I just had to write this

I was feeling lost about what to write as I try to get back in the swing of things after last week.  Then I realized I just need to share some of what last week was like for me in order to clear my head and move forward.  It’s a crazy time of year for most of us and for my family it’s no different aside from the fact that seven years ago in the span of four days we celebrated birthdays, mourned a death, and sat together at a Thanksgiving table.  Those days seven years ago are really just a blur.  I have some clear memories, but some are more difficult to remember.  Unfortunately, I mostly remember the sad memories more than I do the good ones because a death just does that.  It outweighs everything going around you, much like the birth of a child, only the outcome is so very different.  I wanted to write last week each day how I was feeling and the range of stuff going through my mind, but instead I just stayed busy and focused on tasks that had to be done.   The further I get away from the day my Dad died, the easier it is to celebrate his life rather than be sad that he isn’t here with us.  Don’t get me wrong.  I still cry that he’s not here.  I still wish that my kids had their Grampy and no matter how much I initially wanted to stomp my feet and throw a two-year-old tantrum, I knew nothing was going to bring him back.  Brain tumors are bastards and they usually win, no matter how much you fight and battle with them.  They win.  They take the strongest person you ever knew and turn him into the person who needs day-to-day care until he gradually withers away before your eyes and ultimately takes his last breath.  That part I remember so very clearly. 

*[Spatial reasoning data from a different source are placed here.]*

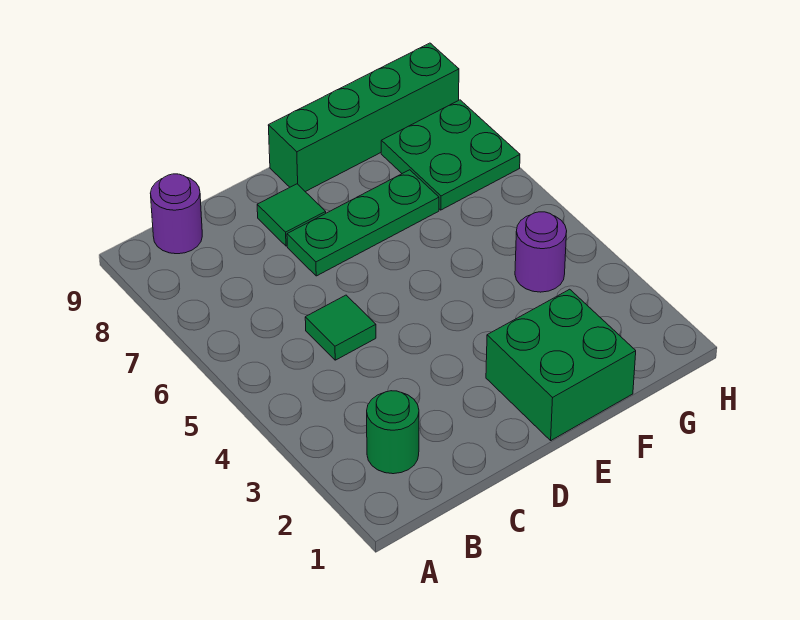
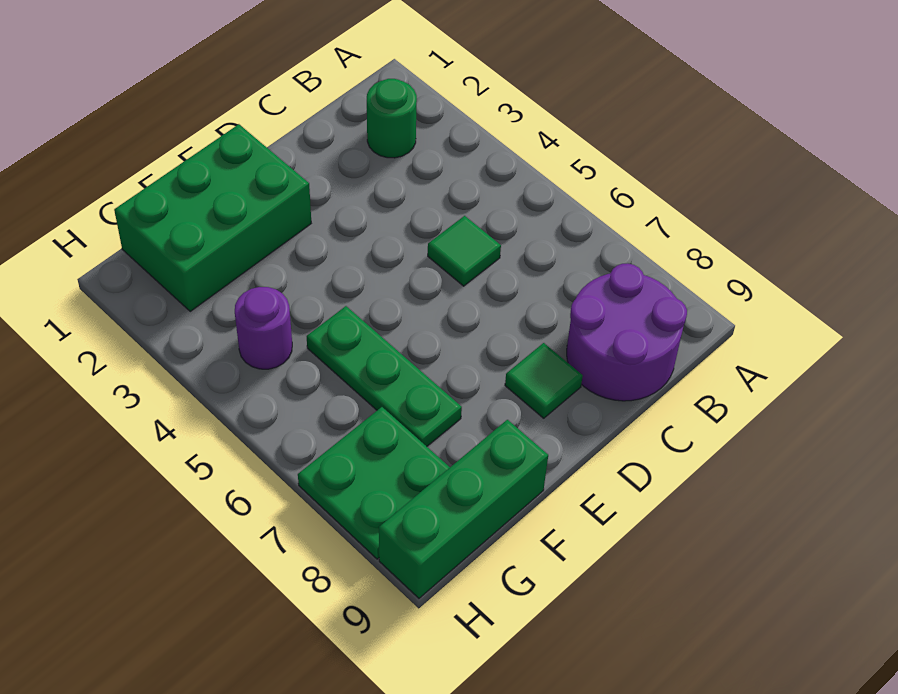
purple round brick B9 level 1 -> purple round brick B8:C9 level 1
green plate D7:F7 level 1 -> green plate F5:F7 level 1
green brick E1:F2 level 1 -> green brick E1:G2 level 1
green brick E9:H9 level 1 -> green brick F9:H9 level 1

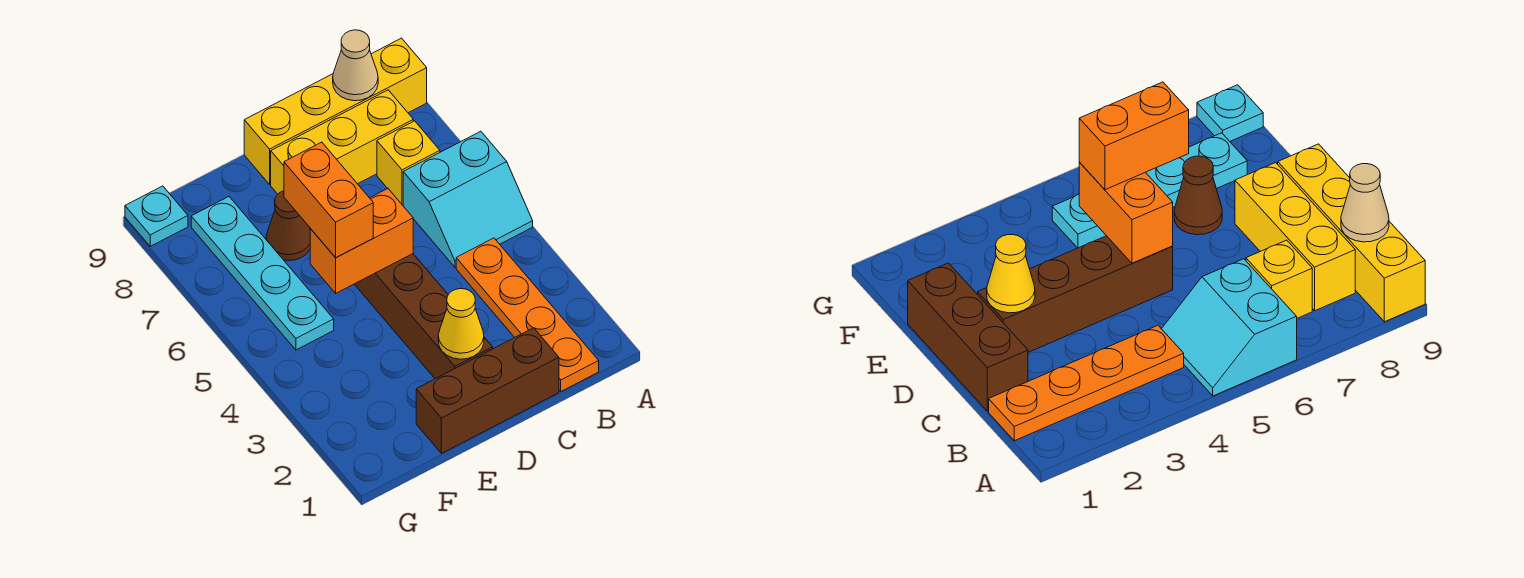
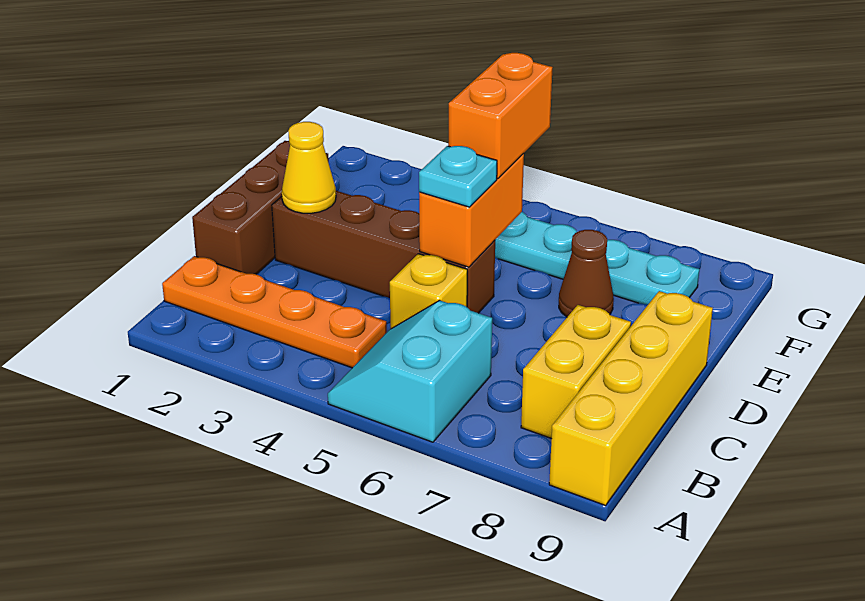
yellow brick B7 level 1 -> yellow brick C5 level 1
yellow brick B8:D8 level 1 -> yellow brick B8:C8 level 1
tan cone B9 level 2 -> none
orange brick E5:E6 level 3 -> orange brick E5:F5 level 3
cyan plate G9 level 1 -> cyan plate D5 level 3

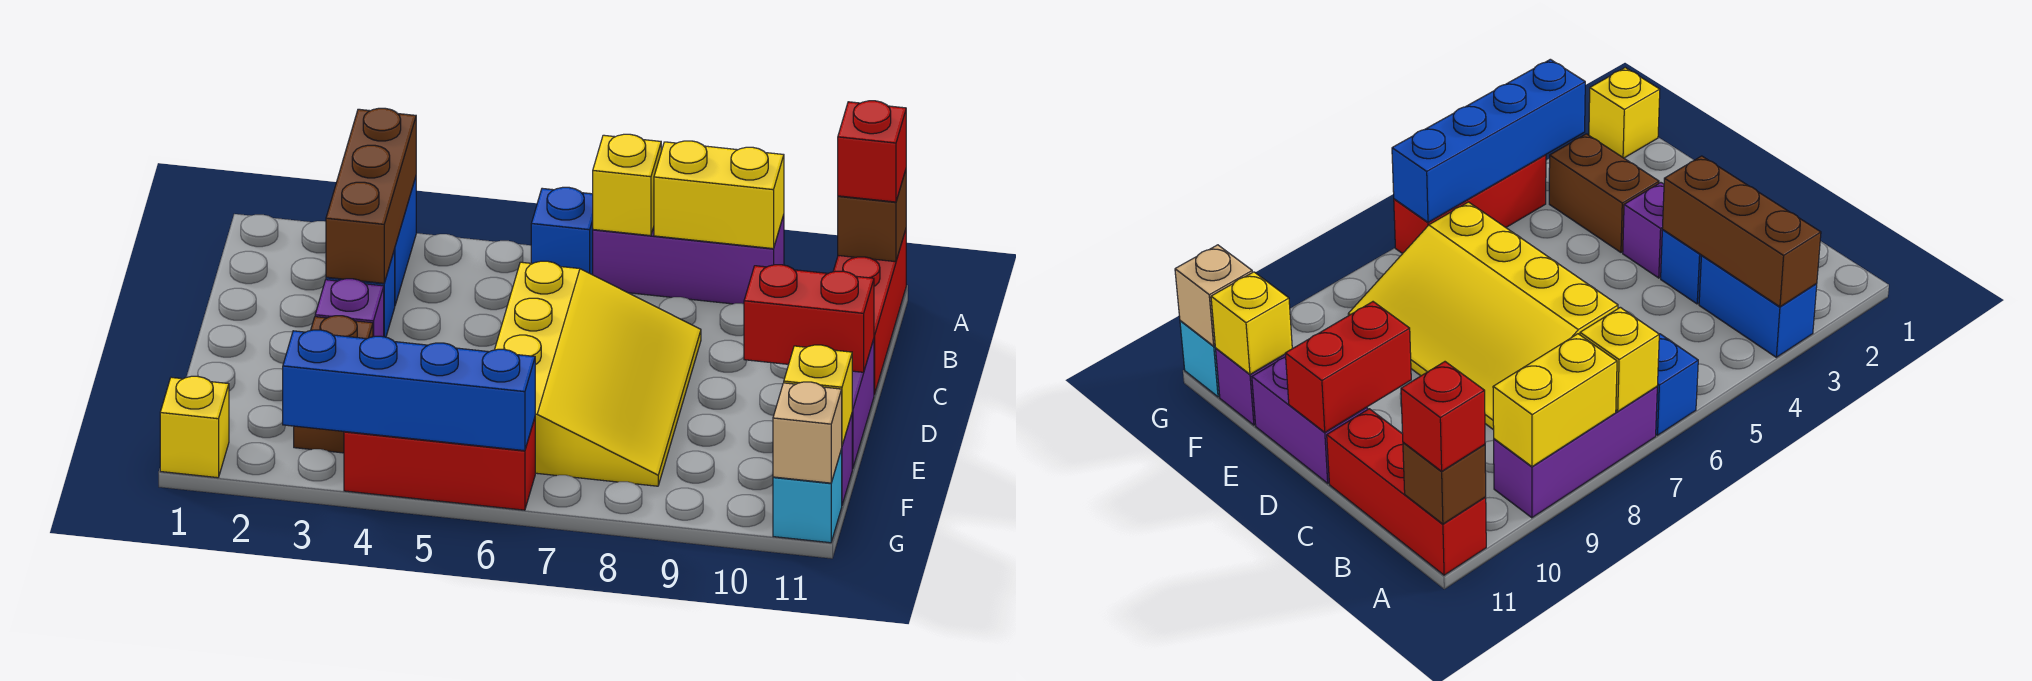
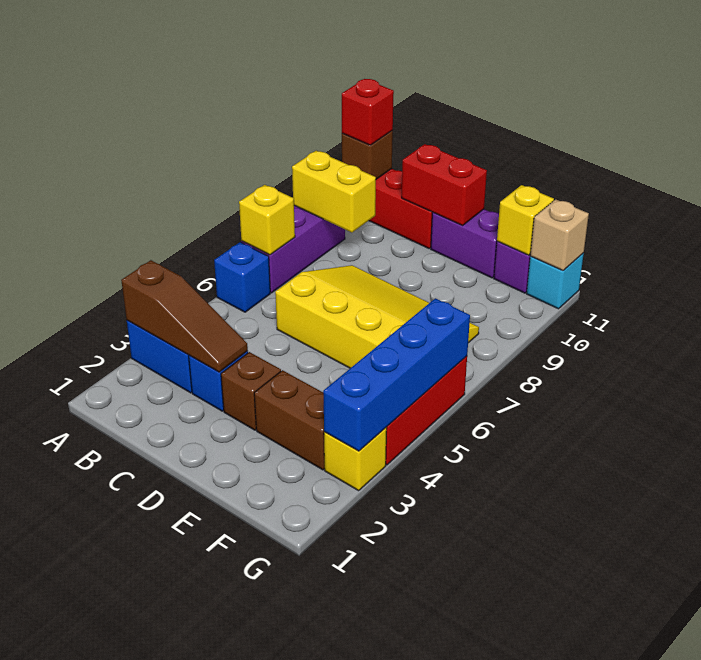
brown brick A3:C3 level 2 -> brown slope A3:C3 level 2 top A
yellow brick A8:A9 level 2 -> yellow brick A9:B9 level 2
purple brick D3 level 1 -> brown brick D3 level 1
red brick D10:D11 level 2 -> red brick C11:D11 level 2
yellow brick G1 level 1 -> yellow brick G3 level 1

That anniversary loomed heavily on me last week.  The day on the calendar was creeping up and I tried to ignore it and focus on the good stuff of the week.  The really great stuff.  And there was plenty of that, like:
celebrating a birthday together with Cody (my new 16 year old), eating the cake that Paul and Nicholas made especially for me, and the cupcakes I lovingly made for Cody, and enjoying Cody’s most favorite meal for dinner.  As a family.  Oh, and there was Thanksgiving Day.  Aside from the fact that my husband was missing at the table due to an eleven hour work day (yes, it’s a sore subject, but we won’t focus on that), my boys and I traveled to the home of my Aunt and Uncle and spent time with some of my family.  Aunts, uncles, cousins, my grandmother.  It was wonderful to talk and laugh and sit at a beautiful table and eat a wonderful meal together.  Those are really terrific memories. 
Friday was the anniversary and I have to say I hate that word when referring to the loss of someone that I love.  For me, an anniversary implies joy and celebration and I don’t necessarily feel those emotions when I think of losing such an important person in my life.  We have moved more in that direction, though, and I like that feeling.  The feeling that I can talk about him without crying every single time and we can share stories and look at pictures and remember all the wonderful times we had together.  I’m thankful for those times and so many other things, too. 
Some of what I’m truly grateful for:

  • My wonderful husband – he makes me laugh and was the truly the best support I could ask for as I lost my Dad.
  • Cody and Nicholas – they are my reason for putting one foot in front of the other every single day.
  • My Aunt and Uncle – for opening their home to us on the holiday(s) and for so much more.  They are truly two of the biggest blessings in my life.
  • All of the wonderful friends I have made online.  It is such a good feeling to know that no matter what,  there’s a big and awesome community of people I can count on.  Such a really great feeling.
  • I’m grateful for my health and the health of my family.  None of us should ever take that for granted.
  • My two dogs who are snoozing beside me right now.  They give me so many headaches, but also the most unconditional love.